Passend zum Thema Off-Chain-Transaktionen erläutert Jon Evans die in der Community mit großem Interesse verfolgten Blockchain-Verbesserungs-Vorschläge von Sidechains und dem Lightning-Network, die eine flexible und elegante Skalierbarkeit des Bitcoin-Zahlungsnetzwerks auch ohne schwerwiegende Eingriffe wie in der bisher diskutierten Variante versprechen. Diese bisher nur theoretisch diskutierten Vorschläge nehmen spannenderweise nämlich langsam Gestalt an. Denn zumindest Blockstream hat kürzlich mit den Sidechain Elements die Alpha-Version ihrer Open-Source-Sidechain-Software vorgelegt.

+ Was passiert bei einem Hard Fork? – Bitcoinblog

Einen etwas anderen Fokus hat Carsten Otto. Er beschreibt im Rahmen der derzeit gegebenen technischen Rahmenbedingungen die möglichen Szenarien und Konsequenzen, in der die Diskussion um die Blocksize enden könnte. Auch für wenig Technikversierte ist das ein guter Text zum Verständnis der Problematik der Blocksize-Debatte.

+ 7 Bitcoin Leaders Speak Up On The Bitcoin Block Size Limit Debate – Coingecko

Kyle Torpey fasst sehr übersichtlich die kontroversen Standpunkte von sieben prominenten und einflussreichen Bitcoinern zusammen und stellt sie gegenüber.

+ Arguments in the Bitcoin Block Size Debate – Zapchain

Passend dazu listet und sortiert David R. Sterry nur die Pro- und Contra-Argumente der Debatte und lässt dabei Personen außen vor.

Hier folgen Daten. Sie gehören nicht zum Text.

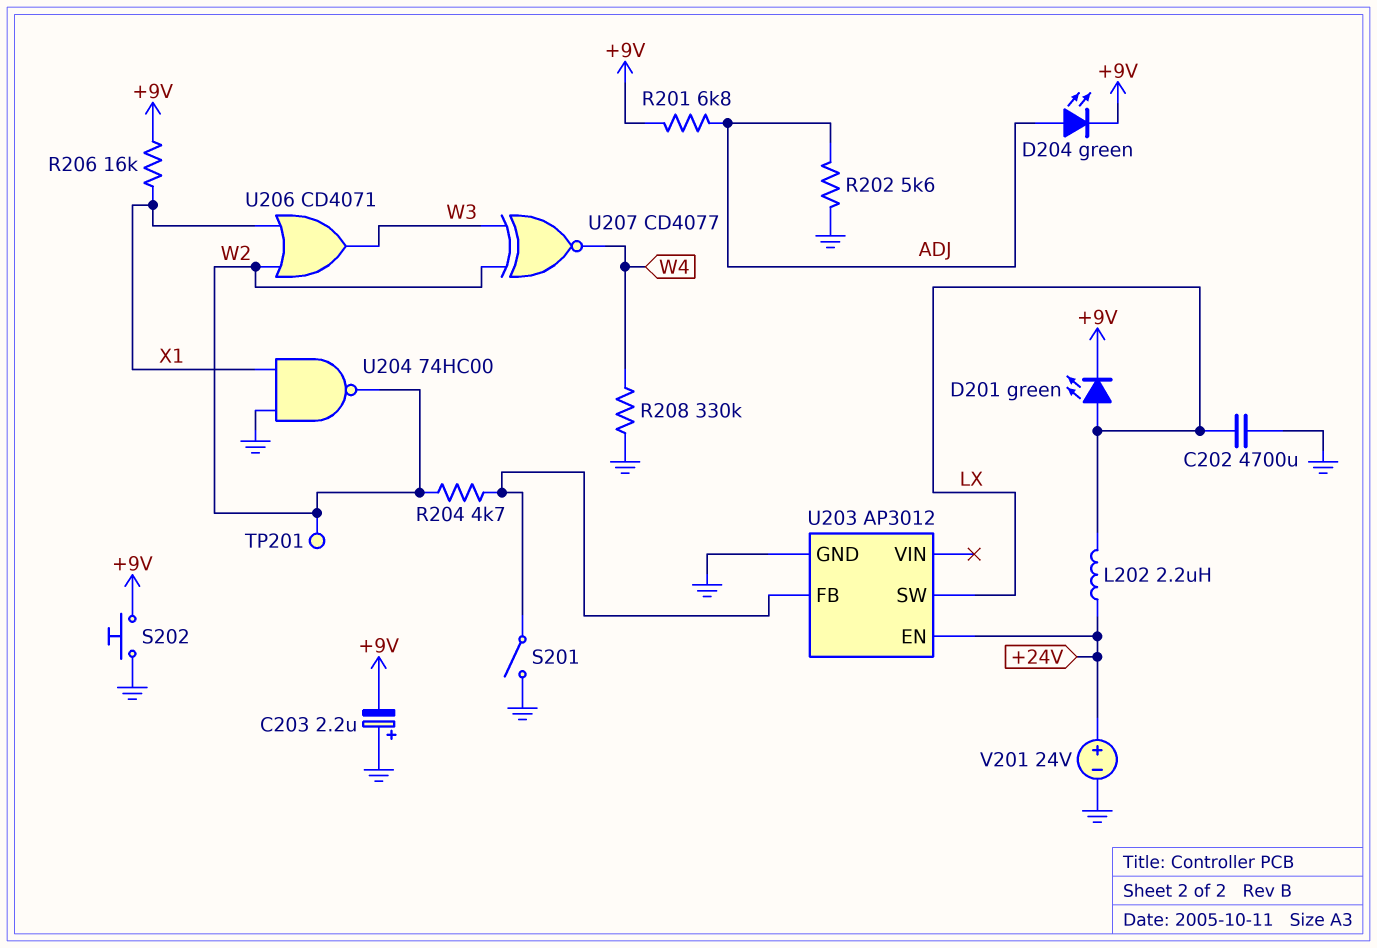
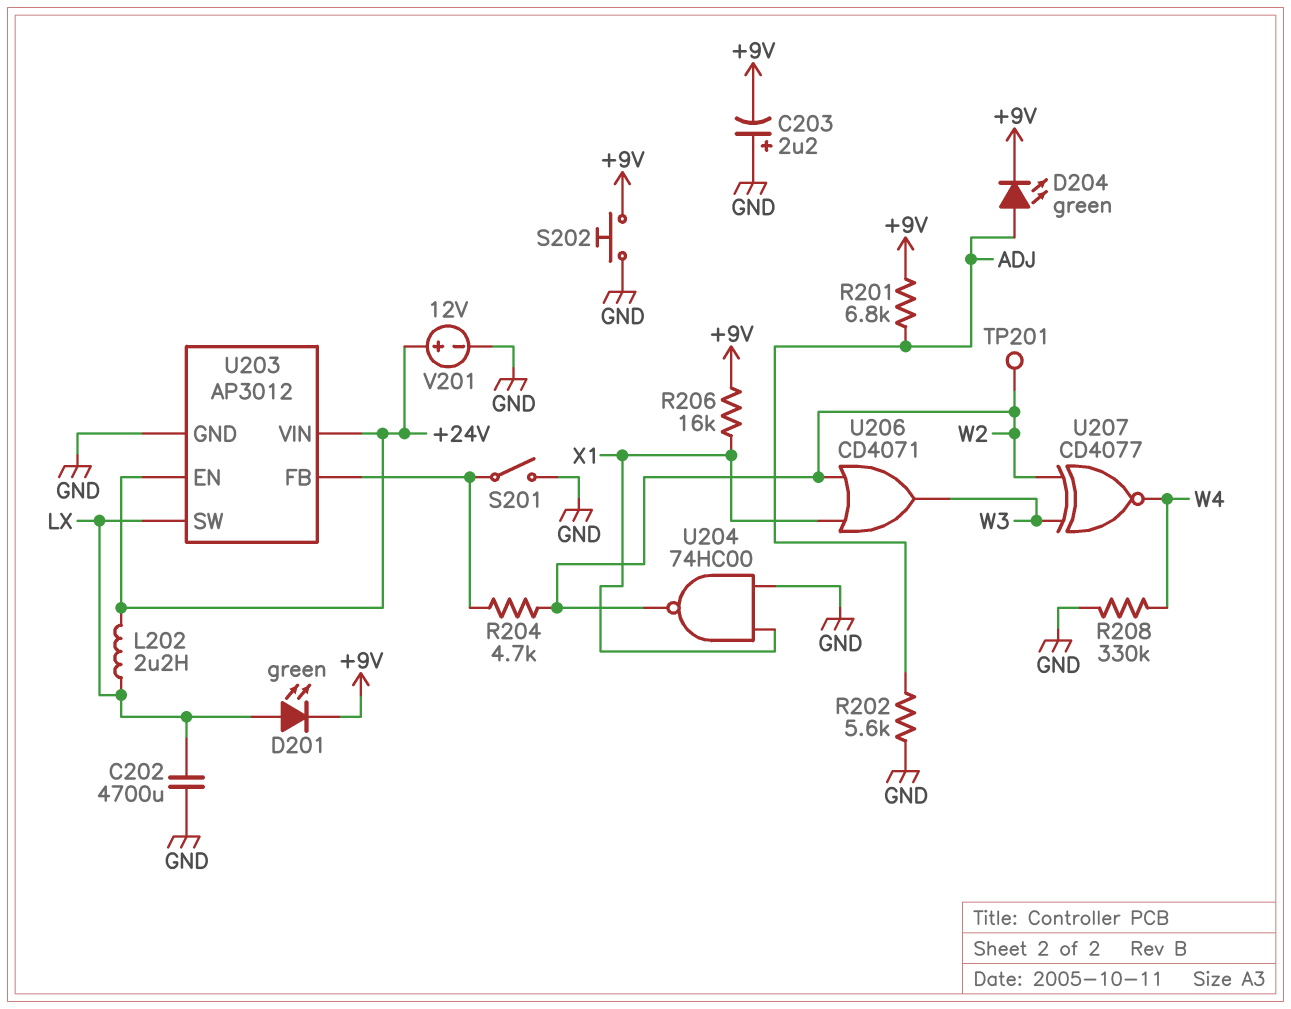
U203 pin VIN: none -> +24V
V201: 24V (plus +24V, minus GND) -> 12V (plus +24V, minus GND)

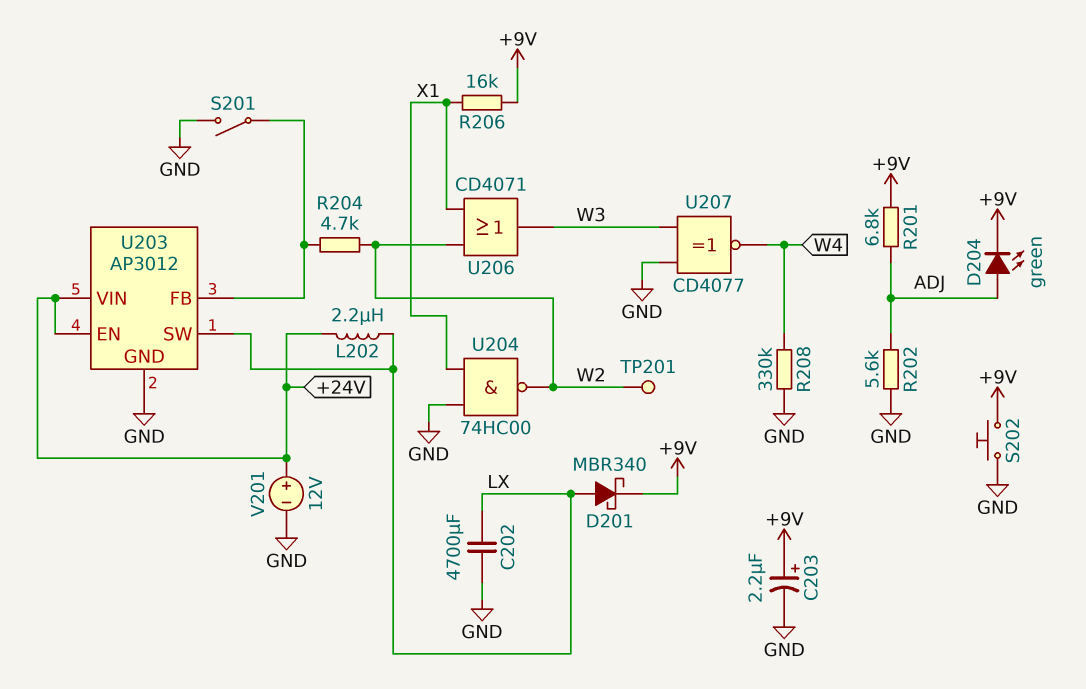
C203: 2.2uF (plus GND, minus +9V) -> 2.2uF (plus +9V, minus GND)
D201: LED green (A LX, K +9V) -> schottky MBR340 (A LX, K +9V)
U207: XNOR CD4077 (in W2, in W3, out W4) -> XNOR CD4077 (in GND, in W3, out W4)

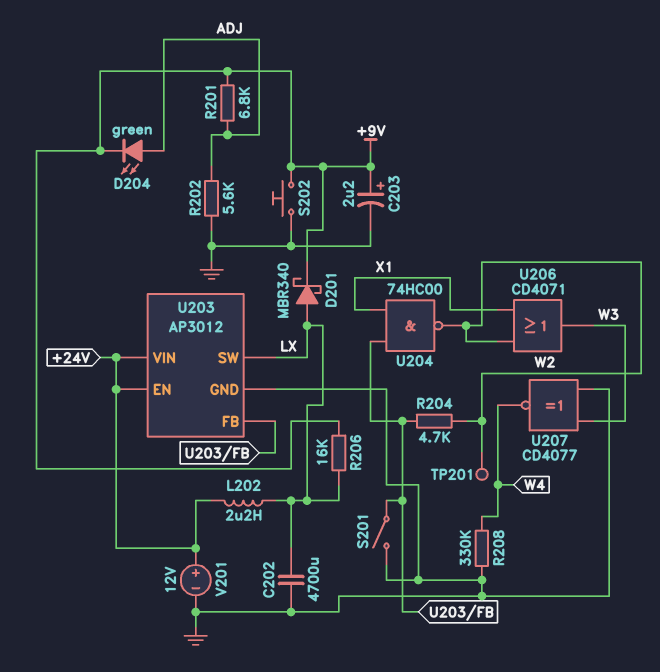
R206: 16k (+9V, X1) -> 16k (+9V, LX)
U204: NAND 74HC00 (in GND, in X1, out W2) -> NAND 74HC00 (in U203/FB, in X1, out W2)

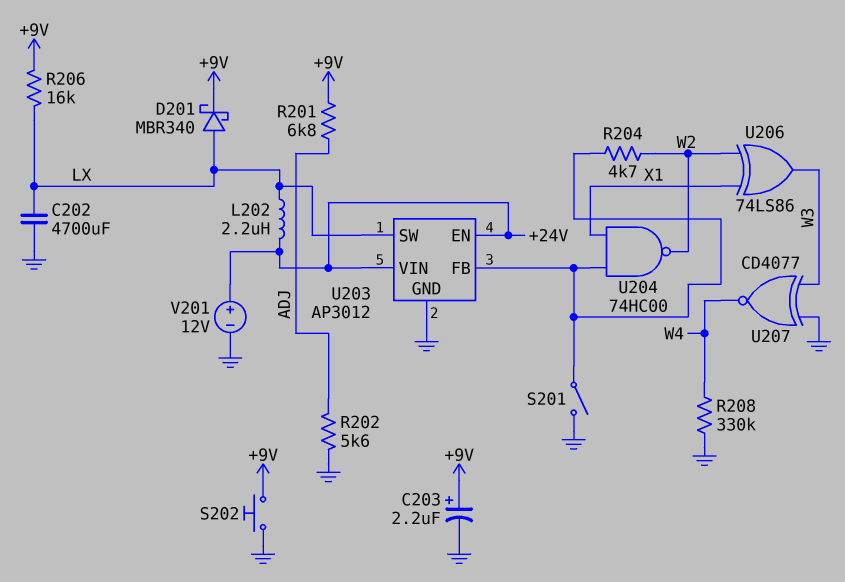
D204: LED green (A ADJ, K +9V) -> none
TP201: test point (W2) -> none
U206: OR CD4071 (in W2, in X1, out W3) -> XOR 74LS86 (in W2, in X1, out W3)

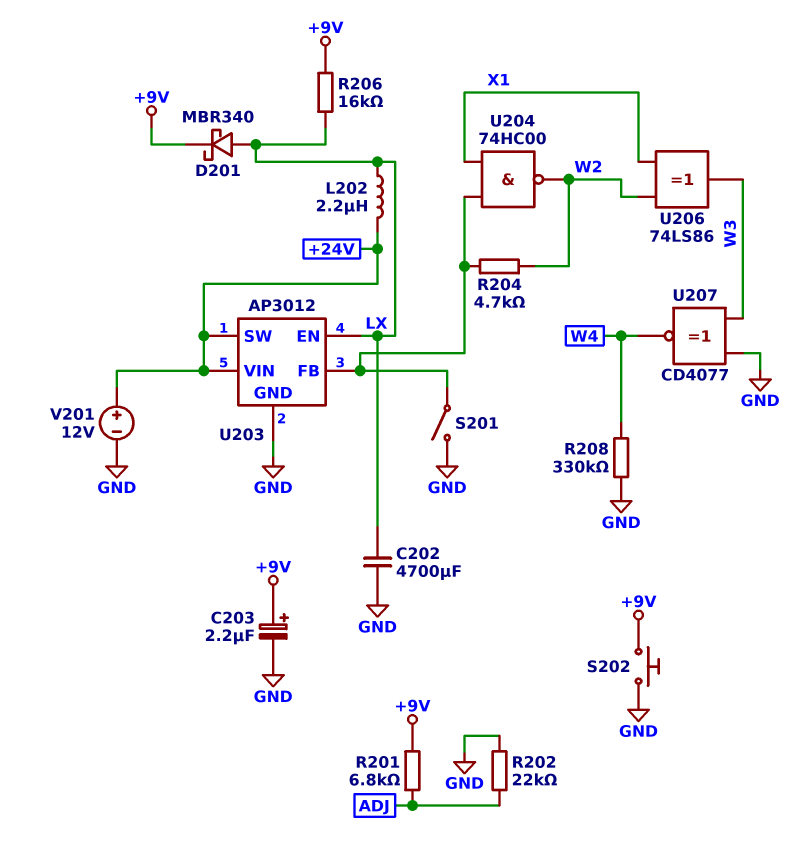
R202: 5.6k (ADJ, GND) -> 22k (ADJ, GND)
U203 pin EN: +24V -> LX
U203 pin SW: LX -> +24V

Für einen möglichst neutralen Standpunkt ist dieser Beitrag unbedingt zu empfehlen.

+ 8 Problems for the Bitcoin Community to Solve Before Block Size – Medium

Abschließend versucht Jeremy Rubin noch die Blocksize-Debatte von ihrer Bedeutung her im Bitcoin-Gesamtkontext zu verorten. Einige seiner acht dabei vorgebrachten, wichtigeren Probleme (u.a. Usability of Crypto & Mining Decentralisation) sind tatsächlich auch sehr relevant und sollten nicht vernachlässigt werden, auch wenn sie derzeit nicht so sehr im Rampenlicht stehen.